I miss you so much already. I have been away not one month yet, but each day I miss you more and I wonder how long I can go without seeing you again. They say we’ll be back by Christmas and that cheers the other lads because they think it is not so long. I think it has been too long already and waiting for Christmas fills me with dread. I feel as if I had just begun to live and it was taken away from me so soon. I want to live again and it is you who breathes life into me. I will just have to be strong.

How are you? I was so worried after you hurt your head, but the doctor told me you would be fine. It was a dreadful thing to happen, but I hope you have got over it.

We are in Glasgow on our way to a camp in the South. From there we will be crossing the water to whatever fate awaits us. The lads are excited about it. They want to get at the Germans with their bayonets. I don’t ask them why. I don’t think they would even know.

I hope you like the photograph. I have sent one to my mother also. I have never seen myself like that before because I have never had my photograph taken. It is a strange experience. I am sure there will be a lot of new experiences over the next few months.
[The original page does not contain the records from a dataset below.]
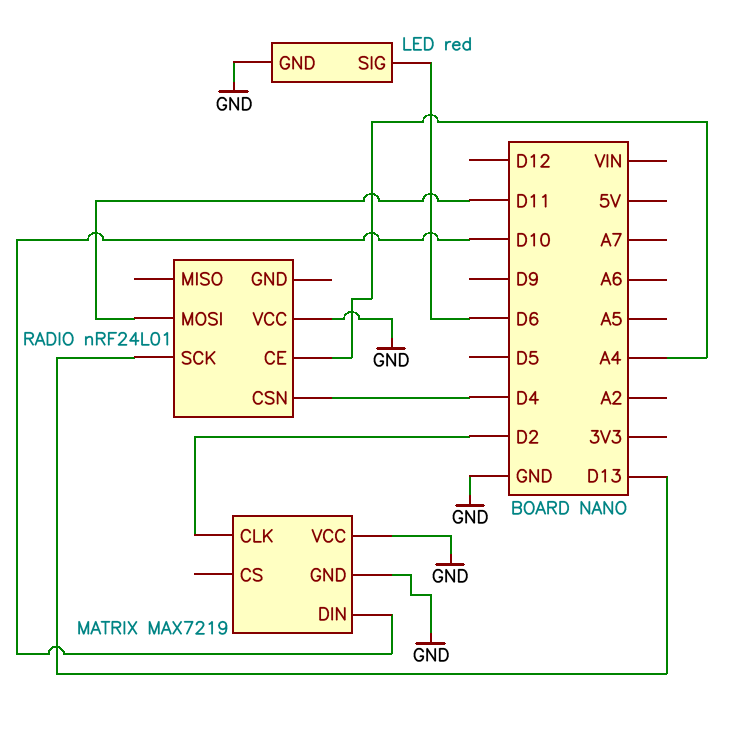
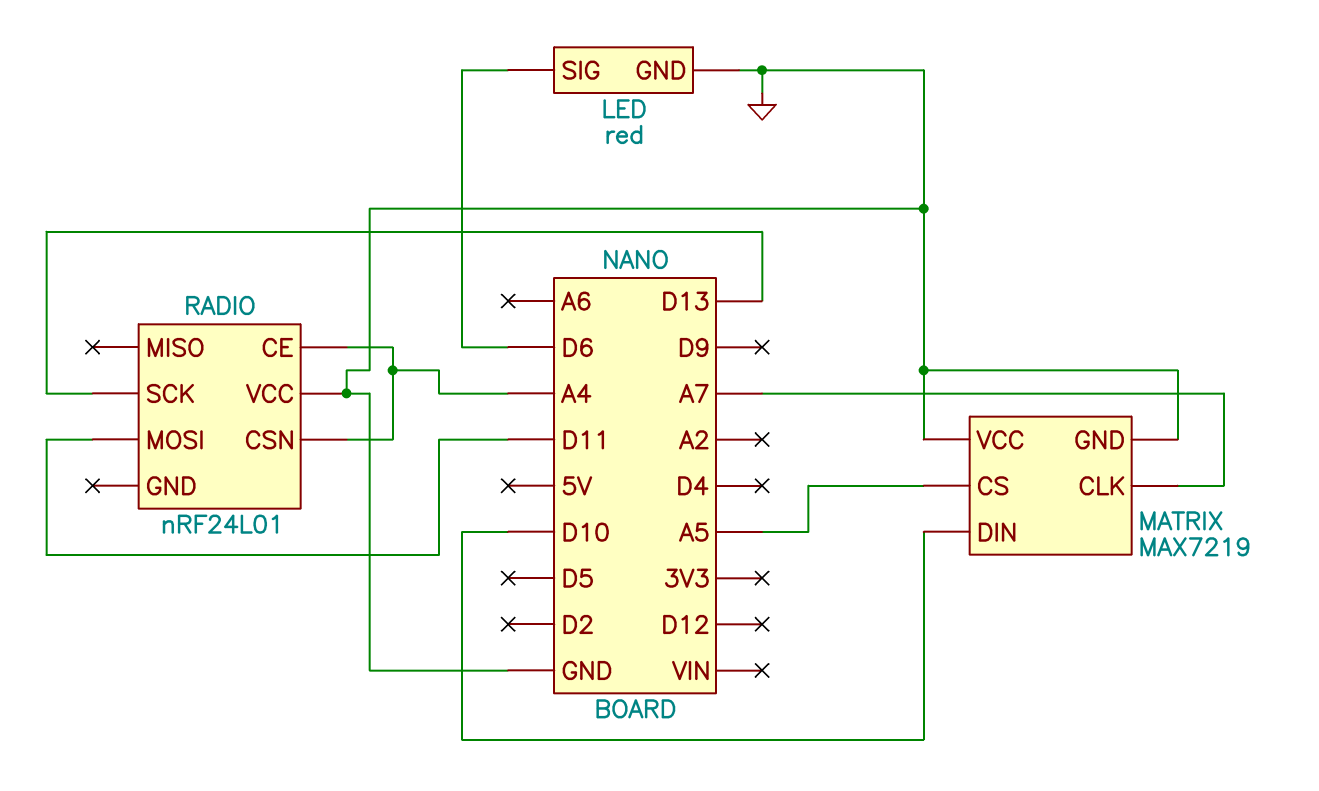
MATRIX pin CLK: D2 -> A7
MATRIX pin CS: none -> A5
RADIO pin CSN: D4 -> A4

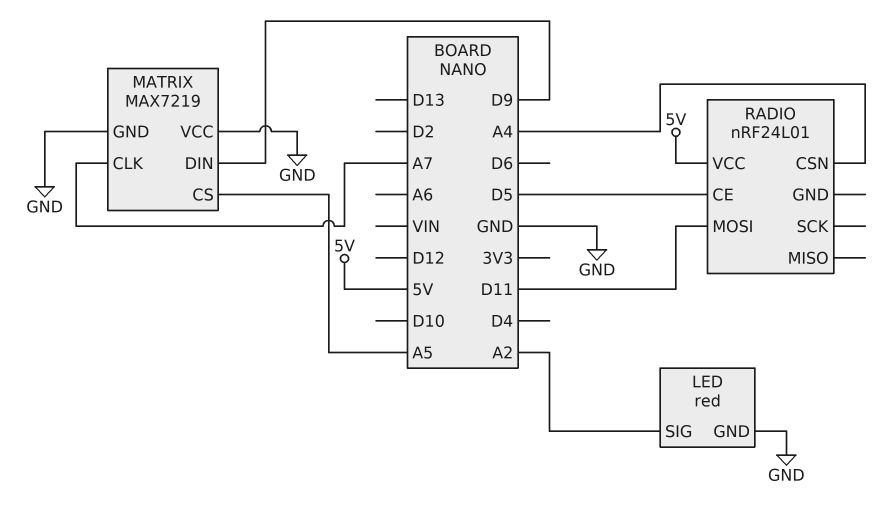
LED pin SIG: D6 -> A2
MATRIX pin DIN: D10 -> D9
RADIO pin CE: A4 -> D5
RADIO pin SCK: D13 -> none
RADIO pin VCC: GND -> 5V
There is a good crowd of lads with me, including the boys who left the village with me. Iain a’ Bhuth is saying that the army is such a good life that even when it is all over he will be staying on to become a regular. I think having us all together has helped us settle in, although there is not much chance to settle anywhere because we are being moved on so quickly. For some of the boys it is not quickly enough. It is hard work and we are training all the time and although it helps the time to pass you are never far from my mind.

One of the boys has been writing a song about home. Calum Morrison has shown me some of the verses and it is a beautiful song. He is missing home as much as me and his words are full of praise for the island and the village. I miss home, but not the land, as he does. I miss the people and I miss you more than anyone.

I don’t want to finish writing this because there has been so much I wanted to say and to tell you. I feel as if each time I put pencil to paper I am speaking to you and I can see you listening to me and for a few moments I am back with you.

Alas, my darling, I must send this letter off now. We are moving on again. My next letter might come from France and how fancy that will be.

With all my love,

Murdo.

Kirsty pored over his words, oblivious to everything around her. She read each paragraph over again and could almost hear his voice. She was torn between joy and desolation. He had told her she was the breath of his life, that she was his ‘darling’. She had his photograph to carry with her and to look at when the loneliness became too much. However the letter also told her how melancholy her love was and while that reassured her in a way she did not like, it compounded her own despondency. Tenderly she kissed his image once again and lost herself in melancholy longing, for how long she did not know.